Dive Brief:
- As health IT companies develop new technologies for the elderly, AARP is throwing its hat in the ring through collaborations with three healthcare startups.
- The powerful seniors lobbying group is collaborating with Pillo Health to study diabetes management using an AI-enabled countertop healthcare assistant. The study will launch this summer in Boston area homes.
- AARP is also teaming on a study with Orbita to assess AI-assisted voice applications in remote patient monitoring and to reduce social isolation. The third project, with Folia Health, involves use of digital tools to improve diabetes management in patients aged 50 and older.
Dive Insight:
The graying of the population is fueling big business opportunities in the healthcare and assisted living fields. More than 10,000 Americans age into Medicare each day, and increasingly those seniors are looking to remain in their homes. Technologies that promote wellness and independent living such as medical alert systems, remote sensors, connected scales, blood pressure cuffs and voice command technologies will only grow in demand.
AARP worked with all three companies to identify areas for collaboration working with a venture startup group called the MassChallenge accelerator program. To participate, companies must have raised less than $5 million and have less than $5 million in revenue.
“As we work to provide solutions for people 50-plus we seek to collaborate with like-minded innovators who are focused on solving today’s healthcare challenges,” Andy Miller, senior vice president of innovation and product development at AARP, said in a statement. “Folia Health, Orbita and Pillo are focusing on some of the biggest health issues of our day, including diabetes management, remote patient monitoring and social isolation.”
Among those eying the space is consumer electronics giant Best Buy. On an earnings call last week, CEO Hubert Joly said the company sees long-term strategic business plan includes health and wellness products. The company is currently testing Assured Living, a technology-driven service aimed at helping the elderly stay healthy at home.
One of the challenges with aging in place is getting seniors on board with digital tools and making the experience more user-friendly. While there are many individual solutions available in the market, there is little integration among them.

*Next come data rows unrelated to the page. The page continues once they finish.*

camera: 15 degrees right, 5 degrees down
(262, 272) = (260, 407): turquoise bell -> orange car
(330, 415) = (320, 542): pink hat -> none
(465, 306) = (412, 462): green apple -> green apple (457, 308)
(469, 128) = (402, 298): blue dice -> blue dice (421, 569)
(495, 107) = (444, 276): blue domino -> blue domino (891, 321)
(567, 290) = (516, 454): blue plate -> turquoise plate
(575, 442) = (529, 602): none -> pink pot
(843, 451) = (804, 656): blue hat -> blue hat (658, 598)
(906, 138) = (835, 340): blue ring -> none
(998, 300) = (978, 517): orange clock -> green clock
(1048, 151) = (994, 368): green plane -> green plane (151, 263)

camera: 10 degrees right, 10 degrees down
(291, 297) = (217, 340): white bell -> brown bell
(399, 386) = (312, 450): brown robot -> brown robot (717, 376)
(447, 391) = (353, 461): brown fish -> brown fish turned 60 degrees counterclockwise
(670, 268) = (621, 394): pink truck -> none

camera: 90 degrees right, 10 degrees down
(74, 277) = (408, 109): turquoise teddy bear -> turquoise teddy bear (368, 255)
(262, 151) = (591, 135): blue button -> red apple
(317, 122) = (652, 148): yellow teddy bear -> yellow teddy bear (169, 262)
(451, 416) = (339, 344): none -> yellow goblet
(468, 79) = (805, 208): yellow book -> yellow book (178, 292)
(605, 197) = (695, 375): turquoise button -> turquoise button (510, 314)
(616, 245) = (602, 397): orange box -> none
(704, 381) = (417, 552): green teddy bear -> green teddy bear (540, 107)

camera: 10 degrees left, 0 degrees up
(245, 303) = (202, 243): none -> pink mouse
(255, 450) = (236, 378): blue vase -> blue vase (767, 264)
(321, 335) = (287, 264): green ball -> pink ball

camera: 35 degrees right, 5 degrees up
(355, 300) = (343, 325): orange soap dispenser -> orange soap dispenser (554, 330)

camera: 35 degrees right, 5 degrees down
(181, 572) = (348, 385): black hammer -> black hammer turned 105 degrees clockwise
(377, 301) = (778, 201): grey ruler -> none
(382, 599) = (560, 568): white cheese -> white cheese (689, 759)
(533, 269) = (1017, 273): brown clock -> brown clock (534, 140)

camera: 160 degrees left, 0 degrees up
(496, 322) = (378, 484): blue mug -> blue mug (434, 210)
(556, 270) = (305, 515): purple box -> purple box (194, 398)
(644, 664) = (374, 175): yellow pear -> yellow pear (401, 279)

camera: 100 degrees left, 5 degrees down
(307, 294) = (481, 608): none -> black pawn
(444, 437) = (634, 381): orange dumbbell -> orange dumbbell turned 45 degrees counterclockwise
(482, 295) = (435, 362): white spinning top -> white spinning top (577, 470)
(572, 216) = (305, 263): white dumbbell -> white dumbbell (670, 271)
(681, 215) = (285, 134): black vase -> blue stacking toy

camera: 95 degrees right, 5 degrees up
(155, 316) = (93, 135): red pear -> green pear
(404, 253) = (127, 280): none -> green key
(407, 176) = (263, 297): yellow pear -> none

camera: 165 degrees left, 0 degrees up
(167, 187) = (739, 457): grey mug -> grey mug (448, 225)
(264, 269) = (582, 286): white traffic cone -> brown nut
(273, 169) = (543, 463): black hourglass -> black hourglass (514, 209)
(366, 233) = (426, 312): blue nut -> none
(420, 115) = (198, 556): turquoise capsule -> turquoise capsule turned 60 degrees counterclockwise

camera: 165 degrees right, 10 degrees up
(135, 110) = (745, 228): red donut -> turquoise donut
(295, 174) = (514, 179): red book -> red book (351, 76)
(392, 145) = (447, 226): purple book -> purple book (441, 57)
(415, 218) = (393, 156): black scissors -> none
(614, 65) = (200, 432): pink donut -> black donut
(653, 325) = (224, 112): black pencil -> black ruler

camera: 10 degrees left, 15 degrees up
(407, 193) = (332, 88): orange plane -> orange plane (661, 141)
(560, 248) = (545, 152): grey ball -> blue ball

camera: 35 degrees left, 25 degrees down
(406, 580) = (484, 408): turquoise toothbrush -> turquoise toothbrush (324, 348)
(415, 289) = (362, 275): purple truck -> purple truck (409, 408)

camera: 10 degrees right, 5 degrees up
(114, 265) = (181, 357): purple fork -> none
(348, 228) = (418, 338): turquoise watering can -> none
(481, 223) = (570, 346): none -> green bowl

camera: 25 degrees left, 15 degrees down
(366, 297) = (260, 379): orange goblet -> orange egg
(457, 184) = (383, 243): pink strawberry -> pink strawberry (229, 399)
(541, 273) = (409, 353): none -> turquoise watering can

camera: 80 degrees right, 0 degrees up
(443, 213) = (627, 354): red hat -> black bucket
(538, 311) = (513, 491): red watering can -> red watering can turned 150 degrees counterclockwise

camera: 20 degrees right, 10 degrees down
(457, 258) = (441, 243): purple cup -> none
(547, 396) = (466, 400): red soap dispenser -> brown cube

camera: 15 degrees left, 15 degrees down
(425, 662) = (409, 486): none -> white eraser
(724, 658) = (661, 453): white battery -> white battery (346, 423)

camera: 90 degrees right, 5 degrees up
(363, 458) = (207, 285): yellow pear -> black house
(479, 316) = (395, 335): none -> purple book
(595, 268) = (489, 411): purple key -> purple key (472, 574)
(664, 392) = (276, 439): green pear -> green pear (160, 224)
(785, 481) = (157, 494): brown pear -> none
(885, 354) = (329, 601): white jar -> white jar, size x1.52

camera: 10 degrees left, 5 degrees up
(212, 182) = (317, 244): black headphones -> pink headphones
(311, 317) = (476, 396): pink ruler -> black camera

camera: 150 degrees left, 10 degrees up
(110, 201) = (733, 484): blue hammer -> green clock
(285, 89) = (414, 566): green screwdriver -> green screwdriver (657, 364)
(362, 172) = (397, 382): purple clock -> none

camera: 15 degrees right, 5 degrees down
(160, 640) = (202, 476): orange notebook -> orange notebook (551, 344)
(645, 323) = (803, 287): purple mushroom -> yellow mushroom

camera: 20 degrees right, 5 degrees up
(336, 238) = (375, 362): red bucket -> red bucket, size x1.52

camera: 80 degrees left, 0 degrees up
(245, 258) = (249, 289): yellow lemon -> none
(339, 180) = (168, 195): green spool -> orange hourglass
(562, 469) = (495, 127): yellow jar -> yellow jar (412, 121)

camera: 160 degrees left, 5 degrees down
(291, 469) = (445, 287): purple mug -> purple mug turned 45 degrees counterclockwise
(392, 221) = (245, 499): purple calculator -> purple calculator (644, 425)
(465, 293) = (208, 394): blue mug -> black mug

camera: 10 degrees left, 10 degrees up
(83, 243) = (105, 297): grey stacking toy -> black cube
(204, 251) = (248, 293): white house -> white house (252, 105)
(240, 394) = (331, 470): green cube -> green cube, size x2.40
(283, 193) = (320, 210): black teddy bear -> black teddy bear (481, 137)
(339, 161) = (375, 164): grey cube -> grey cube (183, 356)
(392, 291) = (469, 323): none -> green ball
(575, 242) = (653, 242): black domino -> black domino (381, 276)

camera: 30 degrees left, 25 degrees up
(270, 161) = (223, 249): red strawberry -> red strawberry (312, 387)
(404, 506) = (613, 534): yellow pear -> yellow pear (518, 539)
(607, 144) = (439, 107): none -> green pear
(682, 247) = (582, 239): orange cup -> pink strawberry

“The biggest drawback right now for a lot of technologies is consumer adoption,” Jody Holzman, senior managing partner at Longevity Venture Advisors and former senior vice president for market innovation at AARP, told Healthcare Dive last year. “To the degree that all these are separate, it’s another thing that the individual has to adapt to, and we’re not quite at the point where the technologies are adapting to the life and life flow of the individual. When we get to that point, that’s really when the friction start to disappear … [and] adoption is going to take off.”